Picture 1: Half the plants in each pot are labeled with non-radioactive 13CO2 gas that the plants incorporate through photosynthesis. We can then trace this carbon source throughout the plant and measure how much is allocated to the soil in general and to AMF in particular.
Picture 2: Quantum dots fluoresce under UV-light and can be bound to any molecule. We use phosphorus-labeled quantum dots that we add to pots to trace P movements from AMF to plants.
Ylva graduated from the Swedish University of Agricultural Sciences with a M.Sc. in Biology and Horticulture in 1996 and a Ph.D. in Ecology from Penn State University in 2004. She received the Alumni Association Dissertation Award for her work in agroecology and subsistence farming in Sub-Saharan Africa. Post-doctoral positions at Montana State University and later at Copenhagen University as a Marie Curie Fellow allowed her to explore the role of arbuscular mycorrhiza, a root-fungus symbiosis, for geothermal plants in Yellowstone National Park and coastal grasslands in Denmark. Her research has been published in international journals such as Nature Communications, Ecology Letters, and New Phytologist.
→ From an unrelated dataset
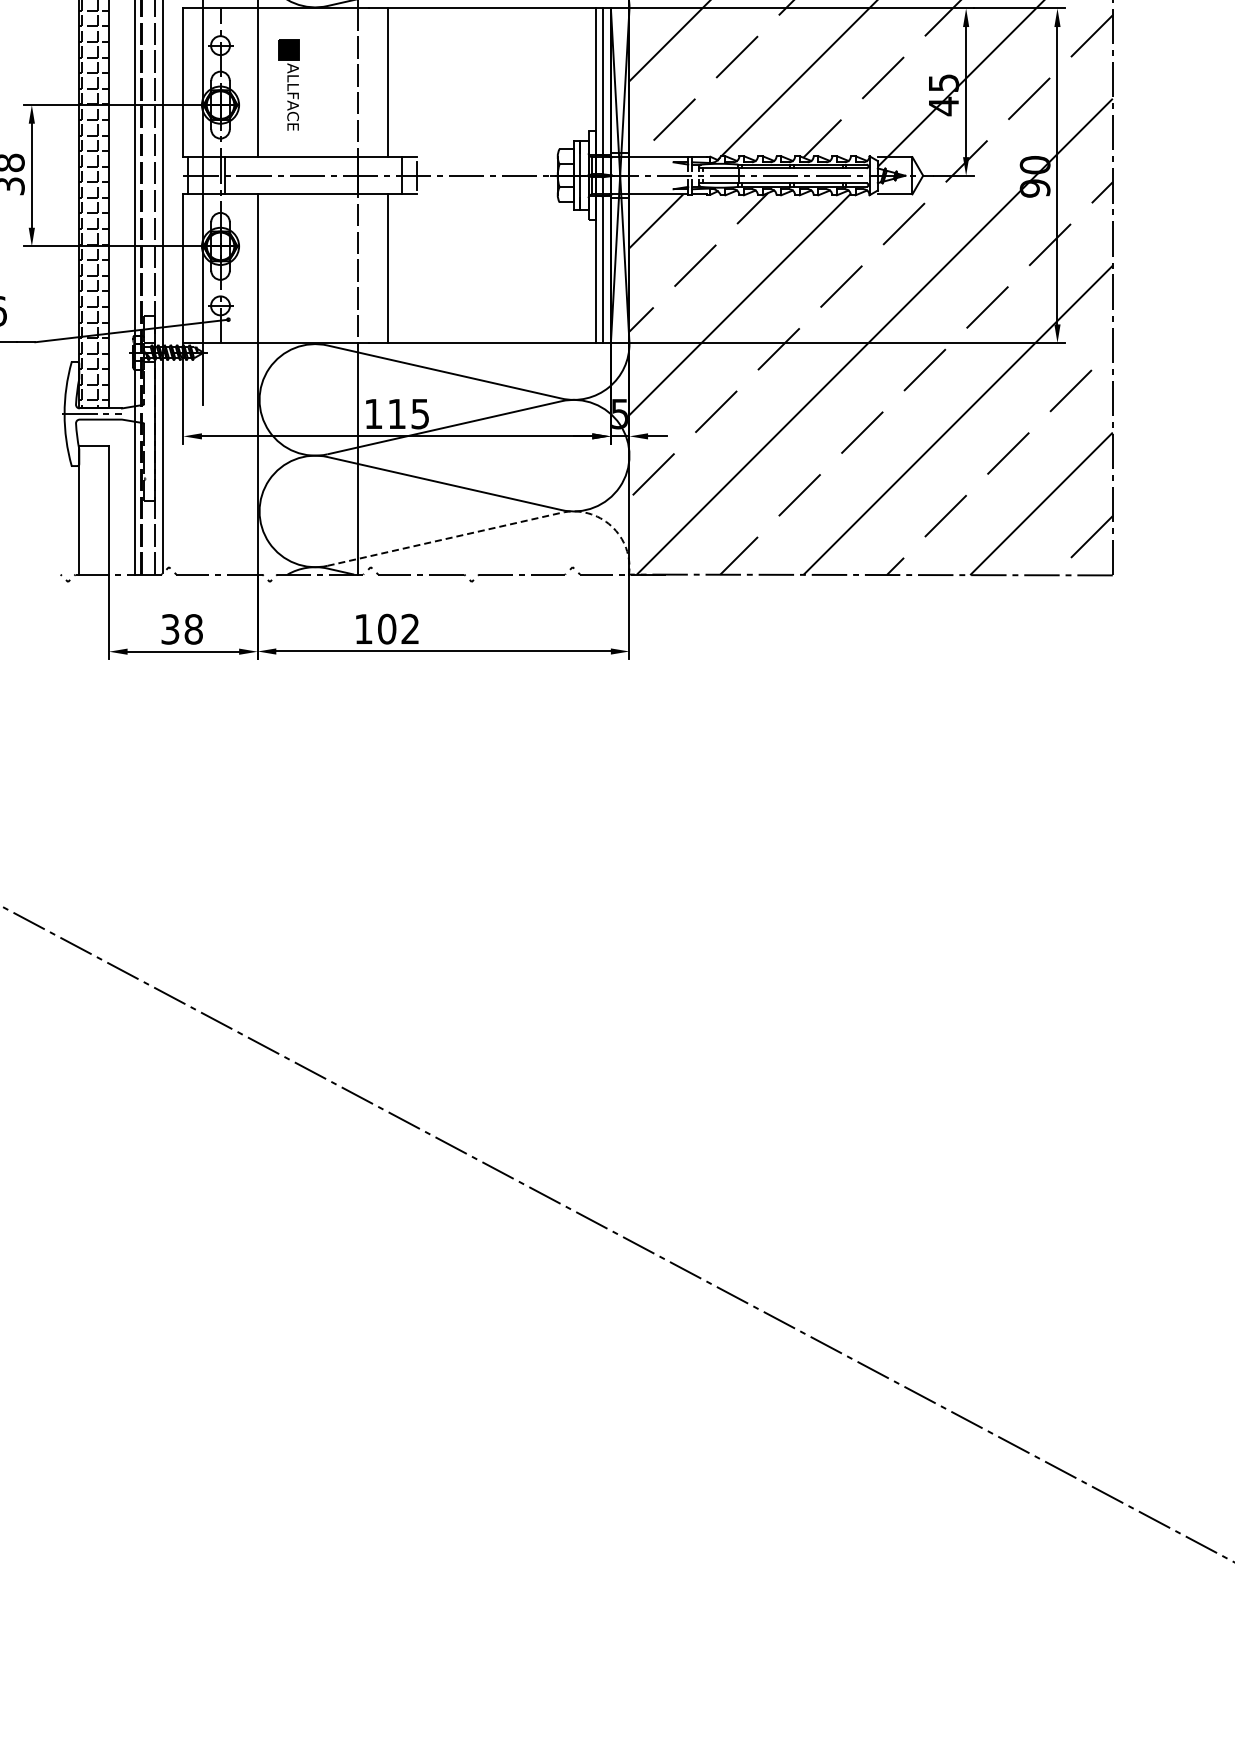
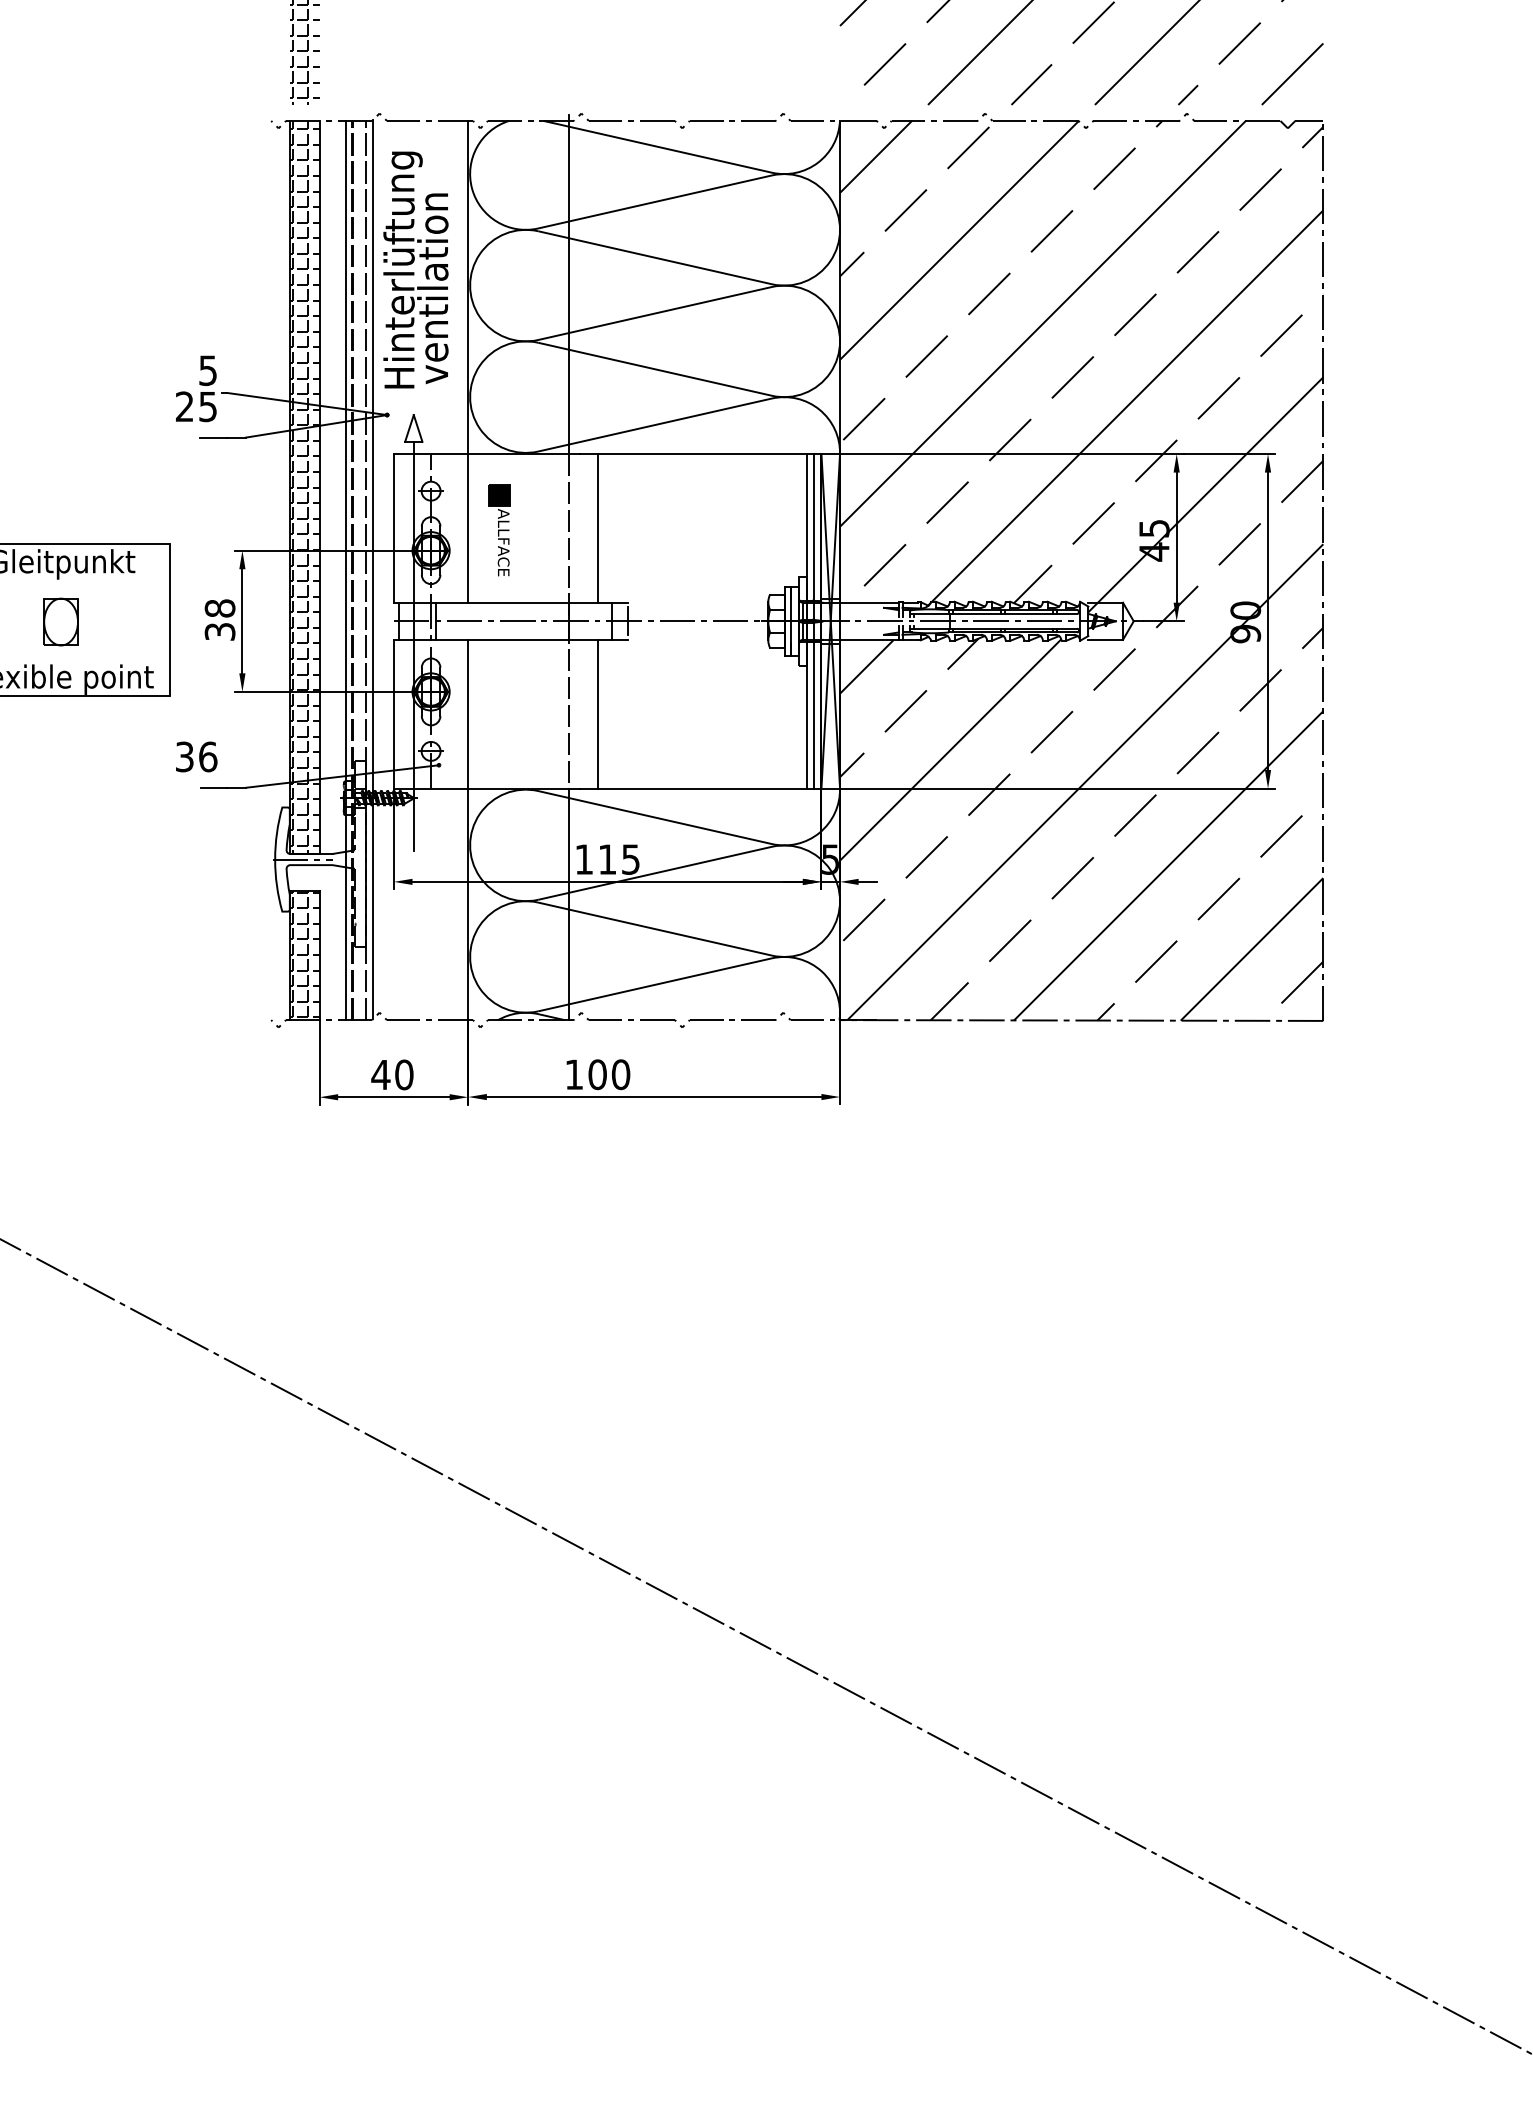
hatch: (93, 508) -> (304, 954), added
line: (506, 524) -> (717, 970), dashed -> solid
text: (181, 628) -> (392, 1074), 38 -> 40
text: (409, 628) -> (620, 1074), 102 -> 100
Ylva joined MPG Ranch in 2010. Since then, she has explored how invasive plants common to western Montana, including spotted knapweed (Centaurea stoebe), leafy spurge (Euphorbia esula) and cheatgrass (Bromus tectorum), influence soil microbial community composition and function, and how this in turn may affect invasive success. A lot of her research also focuses on the AM symbiosis in terms of community ecology and physiology. A current project addresses how exchange ratios in this symbiosis may differ among co-occurring plants and depend on soil nutrient availabilities. She uses surveys, field and greenhouse experiments, and literature approaches such as meta-analyses to address questions. To learn more about research and publications from Ylva and her group, see CV below and the Soils, Plants and Invasion section.
In addition to her work at MPG Ranch, Ylva is an adjunct professor at University of Montana at the Department of Ecosystem and Conservation Sciences.